Maintenant il faut choisir l’intervalle \(S\) du théorème. Dans le spectral clustering on s’intéresse aux \(k\) plus petites valeurs propres. Il faut alors choisir \(S\) tel que cet intervalle contient à la fois les \(k\) plus petites valeurs propres de \(L\) et de les \(k\) plus petites valeurs propres de \(\tilde L\). Or, dans le cas du graphe idéal \(G\), on a \(\lambda_1= \dots= \lambda_k=0\), à cause des \(k\) composantes connexes. Quant à \(\tilde G\), si la perturbation a connecté certaines composantes entre eux, alors \(\tilde\lambda_k>0\). On devrait alors choisir \(S=[0,\varepsilon]\), où \(\varepsilon>0\) est petite. On voit bien que, plus le eigengap \(\lambda_{k+1}-\lambda_k\) est petit, plus le choix de \(\varepsilon\) est délicat.
Alors, d’après le théorème de Davis-Kahan, la différence entre les \(k\) premiers vecteurs propres de \(L\) et de \(\tilde L\) est petite: \[d(\mathcal V,\tilde{\mathcal V})\leq\frac{\|\tilde L-L\|}{\lambda_{k+1}-\varepsilon}.\]

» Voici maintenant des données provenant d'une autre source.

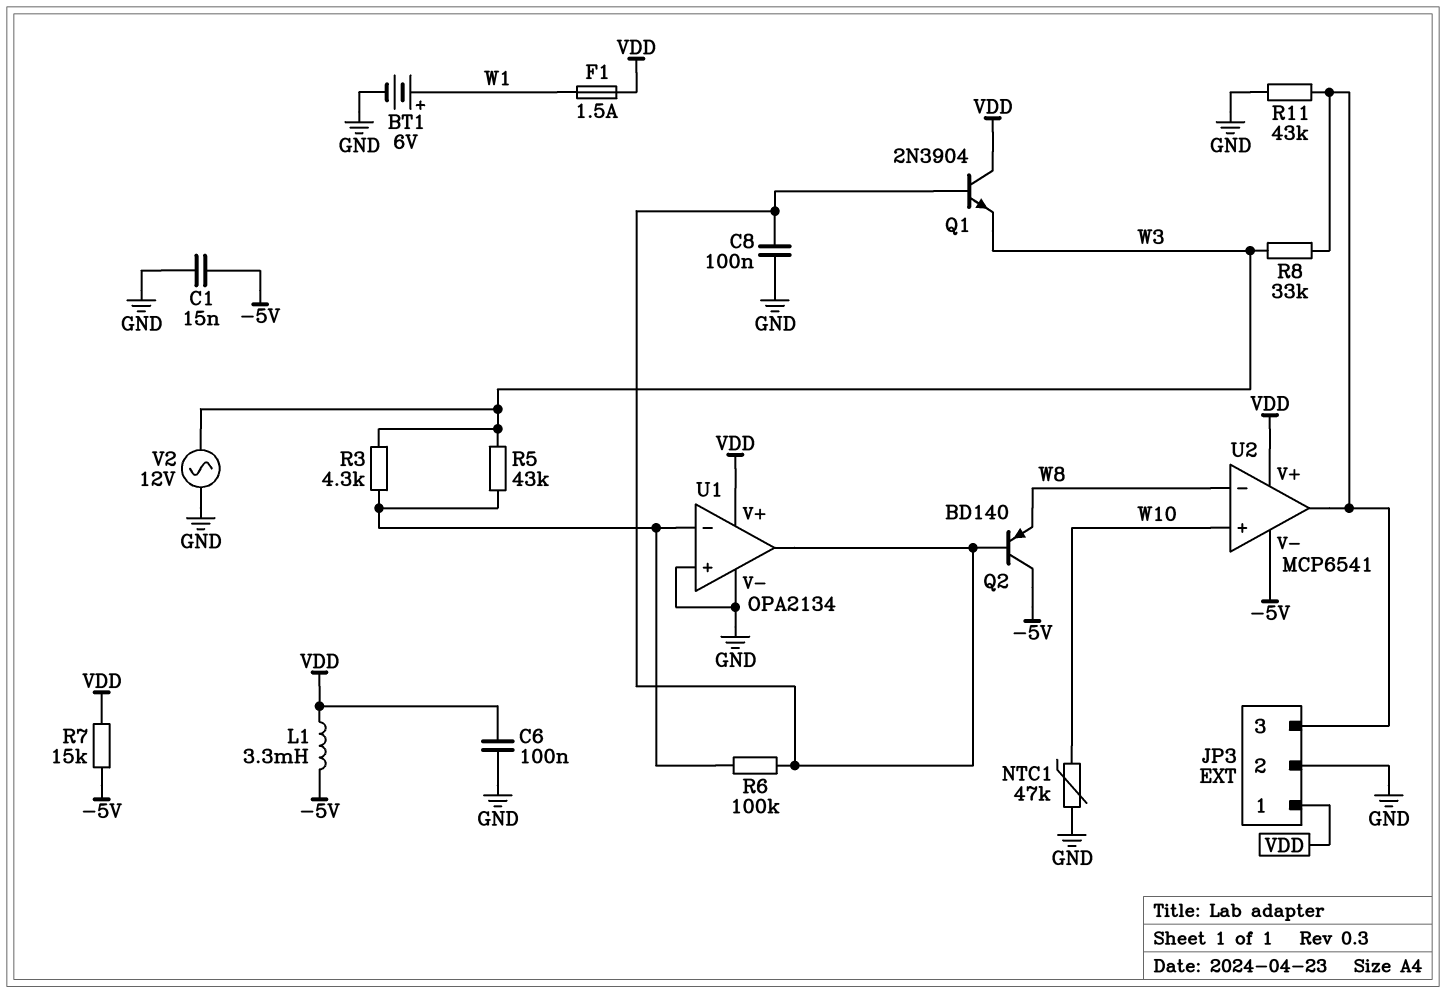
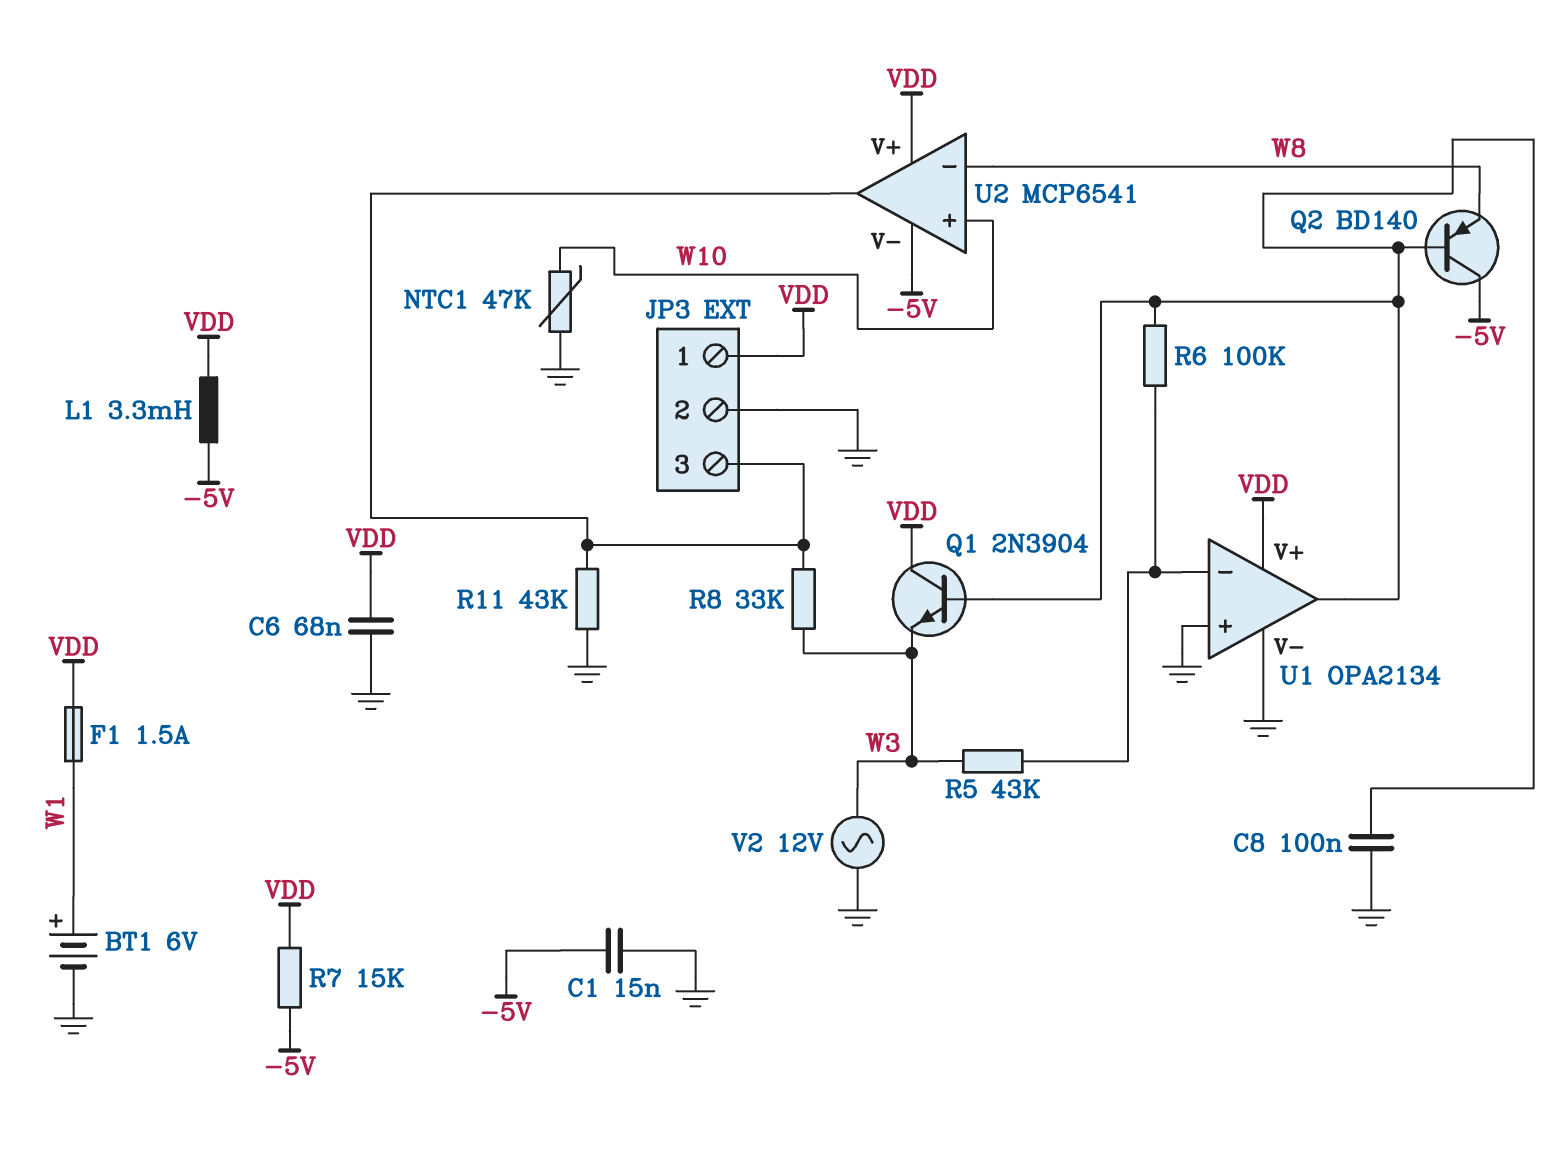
C6: 100nF (GND, VDD) -> 68nF (GND, VDD)
R3: 4.3k (U1/in-, W3) -> none

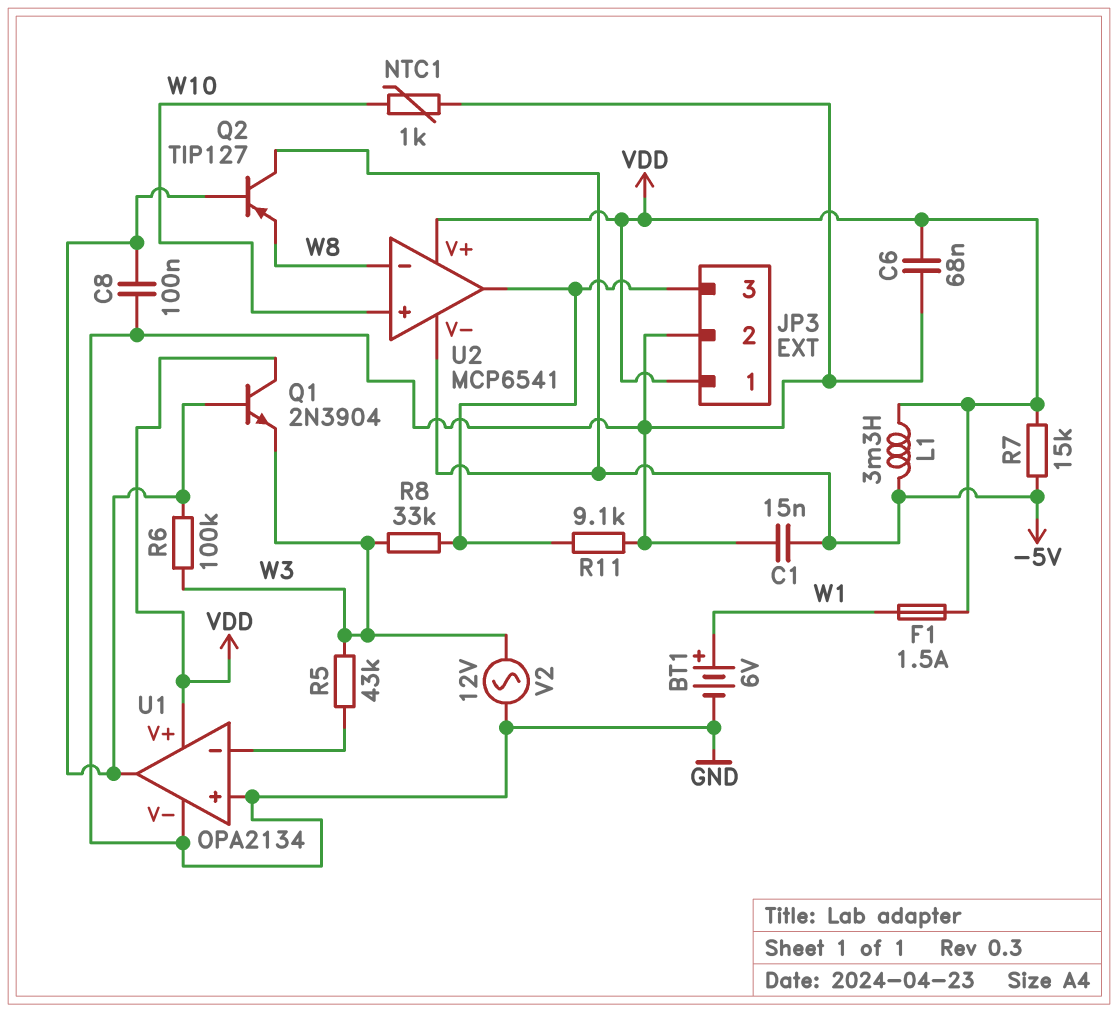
NTC1: 47k (GND, W10) -> 1k (GND, W10)
Q2: PNP BD140 (B U1/out, C -5V, E W8) -> PNP TIP127 (B U1/out, C -5V, E W8)
R6: 100k (U1/in-, U1/out) -> 100k (U1/out, W3)
R11: 43k (GND, JP3/3) -> 9.1k (GND, JP3/3)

Le dénominateur \(\lambda_{k+1}-\varepsilon\) est proche du eigengap, qui autant plus grand que la structure du graphe \(G\) en \(k\) clusters est pertinente.
Quant au numérateur, on a \[\begin{align*} \tilde L-L&=\tilde D-\tilde A -D+A\\ &=D-D_H- A-H -D+A\\ &=D_H-H=:L_H, \end{align*}\] où \(D_H\) est la matrice de degrés de la perturbation \(H\) et \(L_H\) la matrice laplacienne non normalisée de \(H\).
Exemple. Dans le cas d’un graphe binaire, si la perturbation du graphe consiste à ajouter une seule arête, alors \(H\) est une matrice symétrique avec des 0 partout et deux entrées égales à 1. A une permutation des lignes et des colonnes près, le laplacien associé est \[L_H=\begin{pmatrix} 1 &-1&0&\cdots\\ -1&1&0&\cdots\\ 0&0&0&\\ \vdots&&&0 \end{pmatrix}.\] Donc, on a \(\|L_H\|_F=2\). Plus généralement, si on ajoute \(p\) arêtes à des noeuds différents (on augmente le degré d’un noeud au plus de 1), le laplacien est tel que \(\|L_H\|_F=2\sqrt p\).
Le théorème de Davis-Kahan montre que si le eigengap est trop petit, alors la borne explose. De même, si la perturbation \(H\) est importante, la borne devient très large et les \(k\) premiers vecteurs propres de \(L\) et \(\tilde L\) risquent d’être très différents et l’algorithme de \(k\)-means ne pourra pas détecter les clusters correctement.
4.4.3 Commentaires
Peut-on utiliser directement la matrice d’adjacence ?
Toute matrice symétrique, diagonale par bloc a la propriété qu’il existe une base de vecteurs propres qui sont zéros en dehors des blocs et non-nul à l’intérieur. Cela laisse penser qu’on pourrait directement diagonaliser la matrice d’adjacence \(A\) pour faire du spectral clustering. En revanche, ça ne marche pas.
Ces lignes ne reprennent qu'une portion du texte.